Mais de quel jeu vidéo parle-t-il ?
Le jeu vidéo dont parle le journaliste n'a pas été identifié de façon certaine (ce qui explique le troll avec Dora en image d'illustration, pour ne pas mettre en avant un jeu qui ne serait pas visé). Il est vrai qu'il est possible de tuer des innocents dans beaucoup de jeux, que ce soit des hommes, des femmes, des animaux, voire même des enfants dans certains d'entre eux. Néanmoins, très peu de jeux en font le cœur de leur gameplay, et il est encore plus rare de les voir récompenser les joueurs pour cela. Parmi ceux qui encouragent à le faire, on pourrait penser à Carmageddon, un jeu de course ultra-violent où écraser des piétons fait gagner du temps au joueur.
Le jeu visé par le journaliste pourrait être Manhunt, un jeu ultra-violent du studio Rockstar sorti en 2003. Le but du jeu est de progresser à travers des niveaux appelés scènes, en tuant toutes les personnes qui s'y trouvent. Il est possible de les exécuter de plusieurs façons, dont certaines extrêmement violentes. Le joueur est d'ailleurs encouragé à être violent, car cela peut potentiellement lui rapporter plus de points à la fin de la mission. Le jeu a été très critiqué, et même si du point de vue du gameplay, il est plutôt bien noté, il est aussi qualifié d'expérience très dérangeante. Lors du développement, le studio a du faire face aux revendications des développeurs, qui se sont demandés s'ils n'étaient pas en train de franchir une limite avec ce genre de jeux. Les développeurs étaient pourtant habitués à sortir des jeux controversés, comme GTA III et Vice City.

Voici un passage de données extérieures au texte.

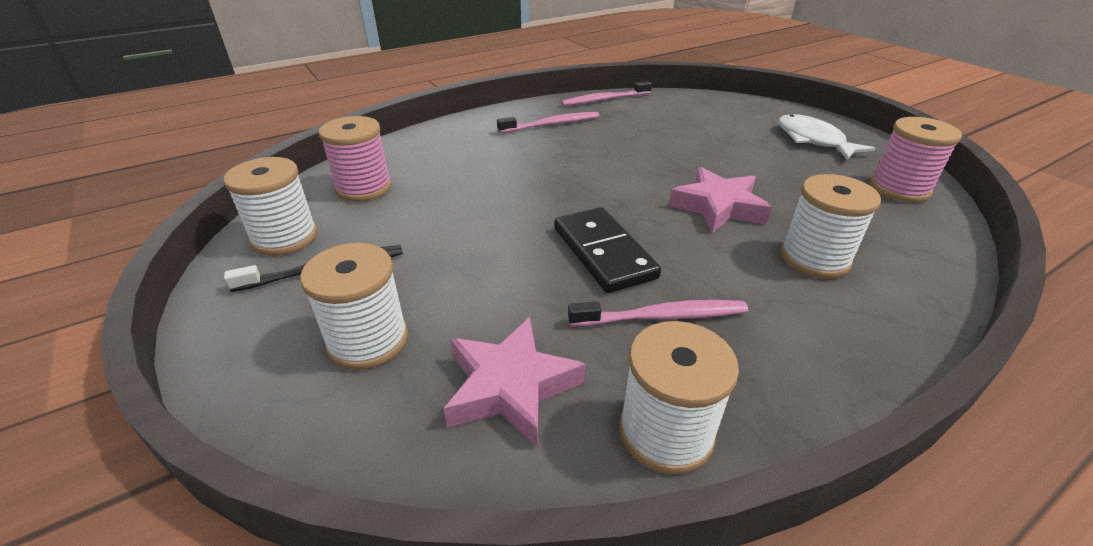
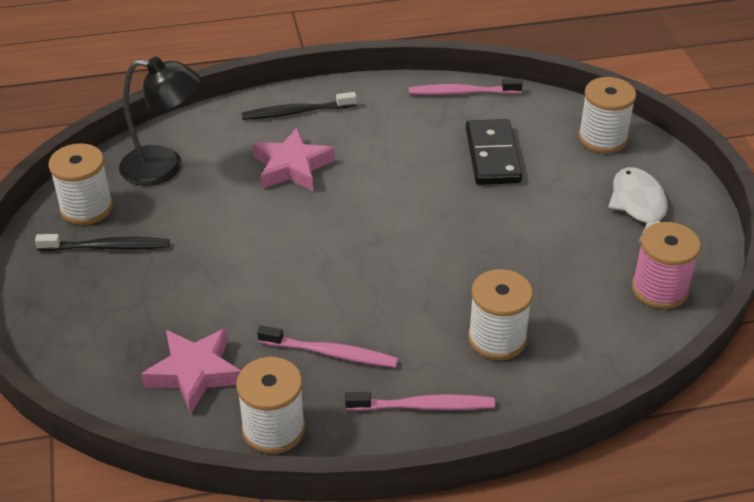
camera: 20 degrees right, 5 degrees up
(364, 188) = (164, 167): pink spool -> black lamp
(368, 341) = (117, 315): white spool -> white spool (602, 138)
(474, 130) = (297, 112): none -> black toothbrush
(551, 124) = (378, 120): pink toothbrush -> pink toothbrush (423, 406)
(603, 253) = (326, 286): black domino -> black domino (492, 155)
(718, 207) = (462, 265): pink star -> pink star (292, 167)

Manhunt s'est même retrouvé au cœur d'une affaire de meurtre au Royaume-Uni, suite à une déclaration disant qu'une copie du jeu avait été trouvée chez l'assassin. La police a démenti cela plus tard, expliquant que le jeu avait été trouvé chez la victime et non pas chez l'assassin. Le meurtre a ensuite été expliqué par un vol lié à de la drogue, qui aurait conduit à cette situation tragique. Aujourd'hui Manhunt est quand même considéré comme un jeu culte par une partie de ses joueurs.Toutes les personnes tuées dans Manhunt sont présentées comme étant des membres de gangs, ce qui n'en fait pas réellement des victimes innocentes selon le studio. Le joueur n'est jamais récompensé pour tuer une femme enceinte. Le but de Manhunt était de proposer une expérience très dérangeante, tout en rendant hommage au genre des jeux d'infiltration.
Les autres candidats auquel pourrait faire référence le journaliste serait la série des Postal ou le jeu Hatred. Dans ces titres, le joueur incarne une personne ayant des troubles mentaux, et qui va commettre des meurtres de masse. Ces jeux n'ont pas spécialement été acclamés par la critique, bien souvent parce qu'ils ne proposent pas grand chose du point de vue du gameplay. Selon les diverses critiques, ils ne réinventent pas le genre et même si ils essaient d'adopter un point de vue "original" au niveau du protagoniste, le traitement de ce dernier est rarement réussi. Ni la licence Postal, ni Hatred n'encouragent spécialement à tuer une femme enceinte, il s'agit surtout de massacrer tous les humains croisés. Bien que décrié par la critique, ils bénéficient quand même d'une fanbase assez solide. Selon les avis steam des fans, le côté complètement décomplexé et la brutalité de ces jeux en font d'excellents défouloir.